Treatment with plasma transfusion and/or exchange was carried out in 14/41 patients (34%). Complications secondary to therapy with plasma exchange were encountered in 2/14 patients (14%). Our patient was treated with plasma exchange until the result of ADAMTS13 activity came back as normal. No complications were encountered in our patient. The mean length of hospital stay in few reports was around 10 days.19 In our case, it was 7 days. Responses within 14 days to parenteral B12 replacement were reported as partial in 13/15 patients (87%) and complete in 2/15 patients (13%). Responses after 14 days to 6 months were reported as partial in 2/15 patients (13%) and complete in 13/15 patients (87%). Our patient achieved complete response within 14 days. Total normal body stores of vitamin B12 are in the range of 2–5 mg. Deficiency takes at least 1–2 years to develop once vitamin B12 intake ceases. The National Institute of health recommends daily intake of vitamin B12 at 2.4 mcg/day in adults. Typical responses to vitamin B12 replacement includes; decrease in hemolysis markers within 1–2 days, and increase in reticulocyte within 3–4 days.20
In conclusion, patients with severe cobalamin deficiency may present with features mimicking TMA syndromes. High LDH level as well as RPI can be useful laboratory tools to differentiate pseudo-TMA from other primary TMA syndromes such as TTP. An early and accurate diagnosis of pseudo-TMA has a critical clinical impact with respect to administering the correct treatment with vitamin B12 replacement and avoiding, or shortening the duration of, unnecessary therapy with plasmapheresis.
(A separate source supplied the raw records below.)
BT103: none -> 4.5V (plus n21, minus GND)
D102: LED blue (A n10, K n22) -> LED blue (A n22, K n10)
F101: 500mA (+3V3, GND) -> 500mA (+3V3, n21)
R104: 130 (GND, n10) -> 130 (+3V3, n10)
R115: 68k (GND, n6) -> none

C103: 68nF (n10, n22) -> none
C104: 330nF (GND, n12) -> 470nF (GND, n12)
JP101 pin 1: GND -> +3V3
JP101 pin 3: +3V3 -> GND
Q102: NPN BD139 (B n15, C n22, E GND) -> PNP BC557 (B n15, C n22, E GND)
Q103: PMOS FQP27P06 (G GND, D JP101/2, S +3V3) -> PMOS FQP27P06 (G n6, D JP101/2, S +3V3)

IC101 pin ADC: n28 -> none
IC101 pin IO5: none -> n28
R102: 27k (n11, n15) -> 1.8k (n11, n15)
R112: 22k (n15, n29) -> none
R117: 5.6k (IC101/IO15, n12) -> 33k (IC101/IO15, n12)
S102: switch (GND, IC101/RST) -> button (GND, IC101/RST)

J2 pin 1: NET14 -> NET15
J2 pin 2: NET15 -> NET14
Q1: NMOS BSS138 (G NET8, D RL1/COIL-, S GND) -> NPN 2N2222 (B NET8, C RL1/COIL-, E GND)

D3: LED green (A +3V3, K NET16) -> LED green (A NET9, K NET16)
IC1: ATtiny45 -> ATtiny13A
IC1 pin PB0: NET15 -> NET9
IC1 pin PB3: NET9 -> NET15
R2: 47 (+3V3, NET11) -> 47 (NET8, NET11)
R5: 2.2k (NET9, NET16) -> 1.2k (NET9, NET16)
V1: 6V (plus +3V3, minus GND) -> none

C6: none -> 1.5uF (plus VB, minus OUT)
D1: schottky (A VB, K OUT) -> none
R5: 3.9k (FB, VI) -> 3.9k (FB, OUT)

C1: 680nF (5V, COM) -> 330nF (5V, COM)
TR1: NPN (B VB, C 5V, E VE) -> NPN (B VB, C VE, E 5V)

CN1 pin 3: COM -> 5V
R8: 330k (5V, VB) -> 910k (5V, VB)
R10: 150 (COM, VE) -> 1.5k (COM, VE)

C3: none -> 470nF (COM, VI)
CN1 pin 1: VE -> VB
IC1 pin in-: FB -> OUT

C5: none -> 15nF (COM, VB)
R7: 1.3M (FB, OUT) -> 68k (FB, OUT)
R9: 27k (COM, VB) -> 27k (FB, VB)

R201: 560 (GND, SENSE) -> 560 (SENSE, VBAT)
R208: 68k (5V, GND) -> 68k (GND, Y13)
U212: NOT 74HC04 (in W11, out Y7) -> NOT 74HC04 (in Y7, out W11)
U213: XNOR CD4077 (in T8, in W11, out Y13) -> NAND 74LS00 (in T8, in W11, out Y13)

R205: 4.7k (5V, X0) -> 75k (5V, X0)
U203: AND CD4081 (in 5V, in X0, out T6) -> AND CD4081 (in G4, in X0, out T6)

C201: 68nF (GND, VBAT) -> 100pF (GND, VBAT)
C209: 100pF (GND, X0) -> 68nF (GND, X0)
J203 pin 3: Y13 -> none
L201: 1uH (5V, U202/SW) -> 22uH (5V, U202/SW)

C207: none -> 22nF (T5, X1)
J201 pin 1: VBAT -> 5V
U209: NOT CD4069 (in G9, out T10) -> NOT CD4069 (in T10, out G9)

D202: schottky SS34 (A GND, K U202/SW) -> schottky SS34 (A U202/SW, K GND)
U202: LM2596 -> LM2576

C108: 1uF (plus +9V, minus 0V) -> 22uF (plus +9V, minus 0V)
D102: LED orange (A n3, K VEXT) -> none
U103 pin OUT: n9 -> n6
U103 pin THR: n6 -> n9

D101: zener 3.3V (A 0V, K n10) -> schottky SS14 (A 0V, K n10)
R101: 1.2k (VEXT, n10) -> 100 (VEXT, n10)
MAHA, Microangiopathic hemolytic anemia; PSEUDO-TMA, Pseudo-thrombotic microangiopathy; TMA, Thrombotic Microangiopathy; TTP, Thrombotic thrombocytopenia purpura; Hb, Hemoglobin; Hct, Hematocrit; RBC, Red blood cell; RPI, Reticulocyte production index; THT, Tetrahydrofolate; BM, Bone marrow; MBA, Megaloblastic anemia; MCV, Mean corpuscular volume; PA, Pernicious anemia.
Part of the manuscript was accepted for publication at the American College of Physician annual meeting 2019.
Written informed consent has been provided by the patient to have the case details published. According to the policy of University of South Alabama IRB approval is not required if the case report includes less than three cases.
The authors report no conflicts of interest in this work.